The output is a valid Pydantic object that we can then use to call functions/APIs.

output
from llama_index.core.output_parsers import PydanticOutputParser
program = LLMTextCompletionProgram.from_defaults(
output_parser=PydanticOutputParser(output_cls=Album),
prompt_template_str=prompt_template_str,
verbose=True,
)
output = program(movie_name="Lord of the Rings")
output

Sometimes you may want to parse an output your own way into a JSON object.

from llama_index.core.output_parsers import BaseOutputParser
class CustomAlbumOutputParser(BaseOutputParser):
"""Custom Album output parser.
Assume first line is name and artist.
Assume each subsequent line is the song.
"""
def __init__(self, verbose: bool = False):
self.verbose = verbose
def parse(self, output: str) -> Album:
"""Parse output."""
if self.verbose:
print(f"> Raw output: {output}")
lines = output.split("\n")
lines = list(filter(None, (line.strip() for line in lines)))
name, artist = lines[1].split(",")
songs = []
for i in range(2, len(lines)):
title, length_seconds = lines[i].split(",")
songs.append(Song(title=title, length_seconds=length_seconds))
return Album(name=name, artist=artist, songs=songs)
prompt_template_str = """\
Generate an example album, with an artist and a list of songs. \
Using the movie {movie_name} as inspiration.\
Return answer in following format.
The first line is:
<album_name>, <album_artist>
Every subsequent line is a song with format:
<song_title>, <song_length_in_seconds>
"""
program = LLMTextCompletionProgram.from_defaults(
output_parser=CustomAlbumOutputParser(verbose=True),
output_cls=Album,
prompt_template_str=prompt_template_str,
verbose=True,
)
output = program(movie_name="The Dark Knight")
print(output)

Function Calling Program for Structured Extraction

Section titled “Function Calling Program for Structured Extraction”

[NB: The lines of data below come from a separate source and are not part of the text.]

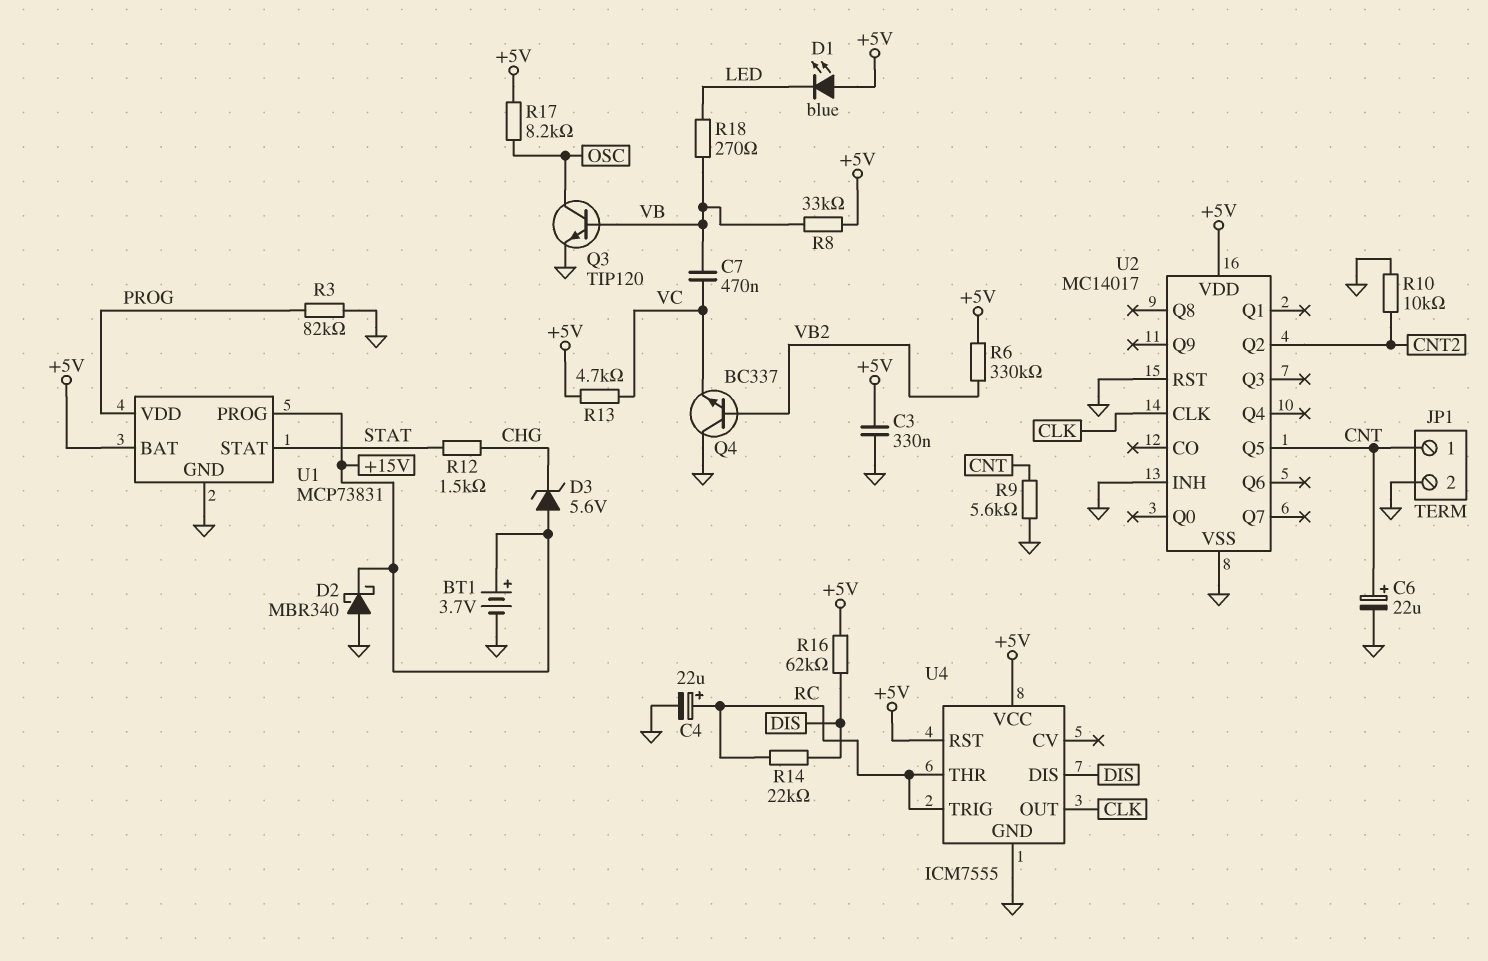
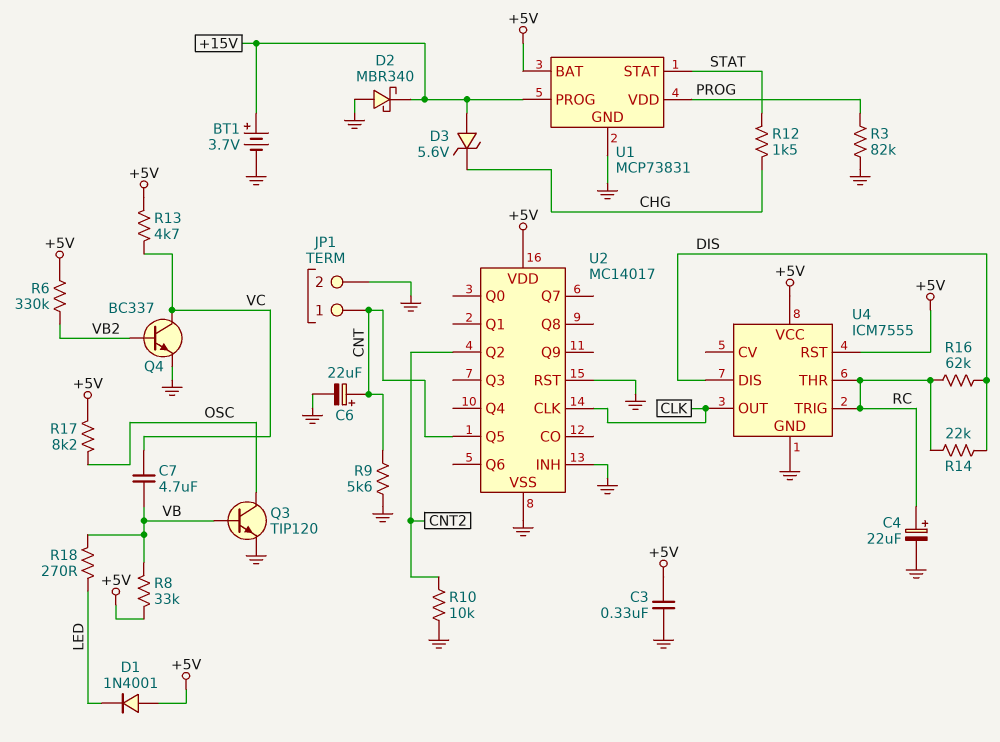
C7: 470nF (VB, VC) -> 4.7uF (VB, VC)
D1: LED blue (A +5V, K LED) -> diode 1N4001 (A +5V, K LED)
Q4: NPN BC337 (B VB2, C GND, E VC) -> NPN BC337 (B VB2, C VC, E GND)
R16: 62k (+5V, DIS) -> 62k (DIS, RC)

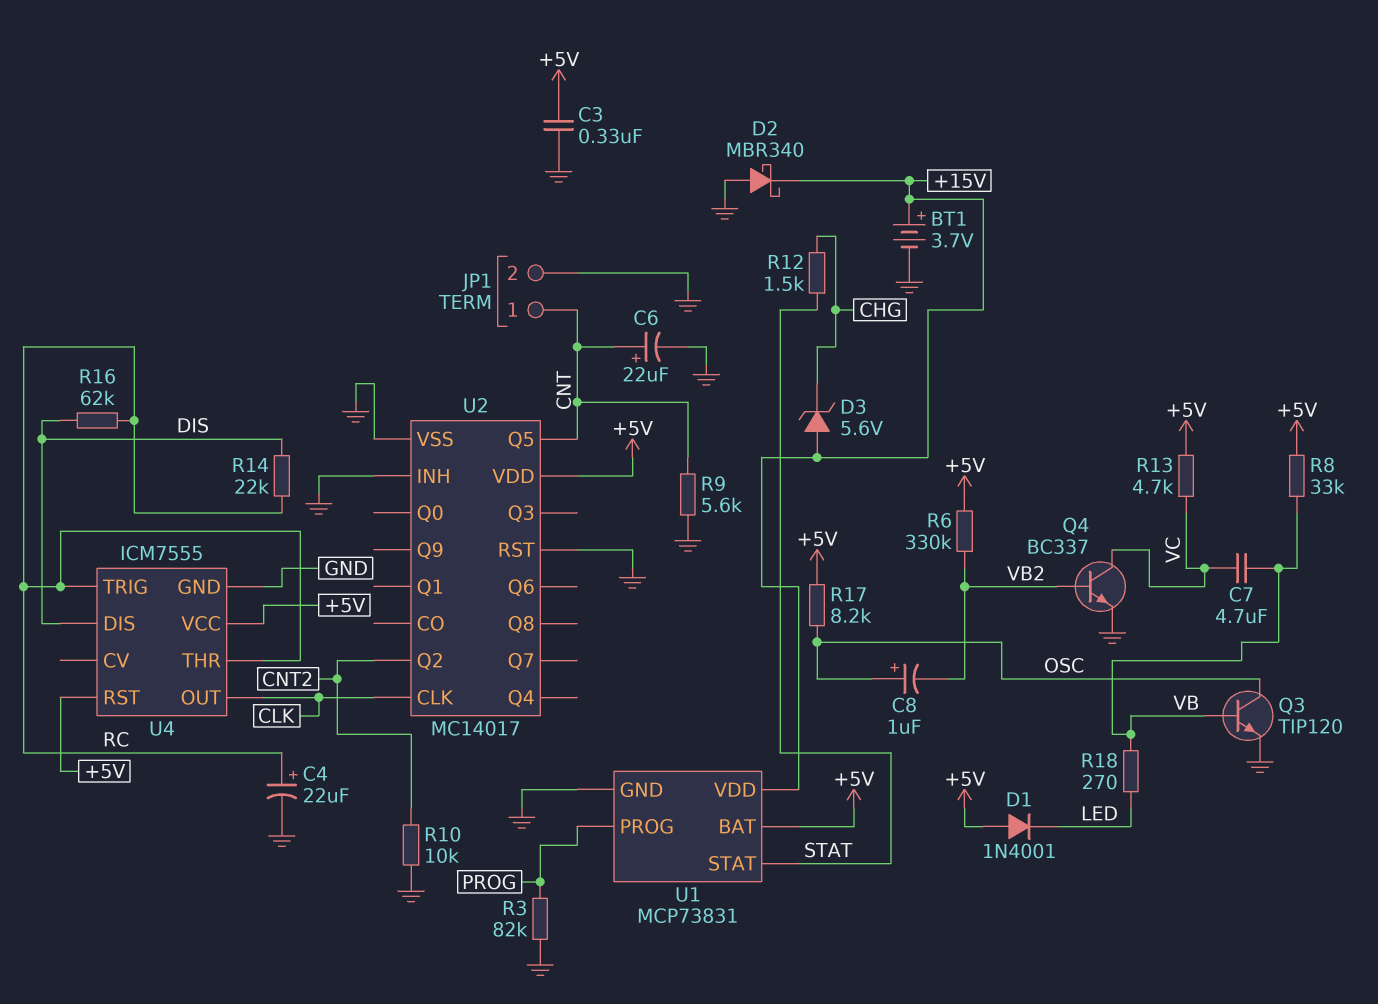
C8: none -> 1uF (plus OSC, minus VB2)
U1 pin PROG: +15V -> PROG
U1 pin VDD: PROG -> +15V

This guide shows you how to do structured data extraction with our FunctionCallingProgram. Given a function-calling LLM as well as an output Pydantic class, generate a structured Pydantic object.

in the examples below, we show you different ways of extracting into the Album object (which can contain a list of Song objects).

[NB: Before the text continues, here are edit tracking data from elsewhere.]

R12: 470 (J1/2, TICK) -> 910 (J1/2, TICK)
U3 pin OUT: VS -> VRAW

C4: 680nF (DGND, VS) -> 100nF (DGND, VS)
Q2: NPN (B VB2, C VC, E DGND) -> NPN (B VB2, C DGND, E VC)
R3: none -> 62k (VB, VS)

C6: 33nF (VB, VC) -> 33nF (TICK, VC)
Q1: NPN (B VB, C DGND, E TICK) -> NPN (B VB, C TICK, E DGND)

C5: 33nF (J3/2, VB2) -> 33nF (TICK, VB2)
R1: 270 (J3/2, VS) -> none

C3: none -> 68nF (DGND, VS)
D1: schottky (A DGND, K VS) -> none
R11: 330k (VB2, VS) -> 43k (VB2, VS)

NOTE: The FunctionCallingProgram only works with LLMs that natively support function calling, by inserting the schema of the Pydantic object as the “tool parameters” for a tool. For all other LLMs, please use our LLMTextCompletionProgram, which will directly prompt the model through text to get back a structured output.

llm = NVIDIA(model="meta/llama-3.1-8b-instruct")
class Song(BaseModel):
title: str
length_seconds: int
class Album(BaseModel):
name: str
artist: str
songs: List[Song]

Define pydantic program

prompt_template_str = """\
Generate an example album, with an artist and a list of songs. \
Using the movie {movie_name} as inspiration.\
"""
program = FunctionCallingProgram.from_defaults(
output_cls=Album,
prompt_template_str=prompt_template_str,
verbose=True,
llm=llm,
)

Run program to get structured output.

output = program(
movie_name="The Shining", description="Data model for an album."
)
class Song(BaseModel):
"""Data model for a song."""
title: str
length_seconds: int
class Album(BaseModel):
"""Data model for an album."""
name: str
artist: str
songs: List[Song]
prompt_template_str = """\
Generate an example album, with an artist and a list of songs. \
Using the movie {movie_name} as inspiration.\
"""
program = FunctionCallingProgram.from_defaults(
output_cls=Album,
prompt_template_str=prompt_template_str,
verbose=True,
llm=llm,
)

Run program to get structured output.

output = program(movie_name="The Shining")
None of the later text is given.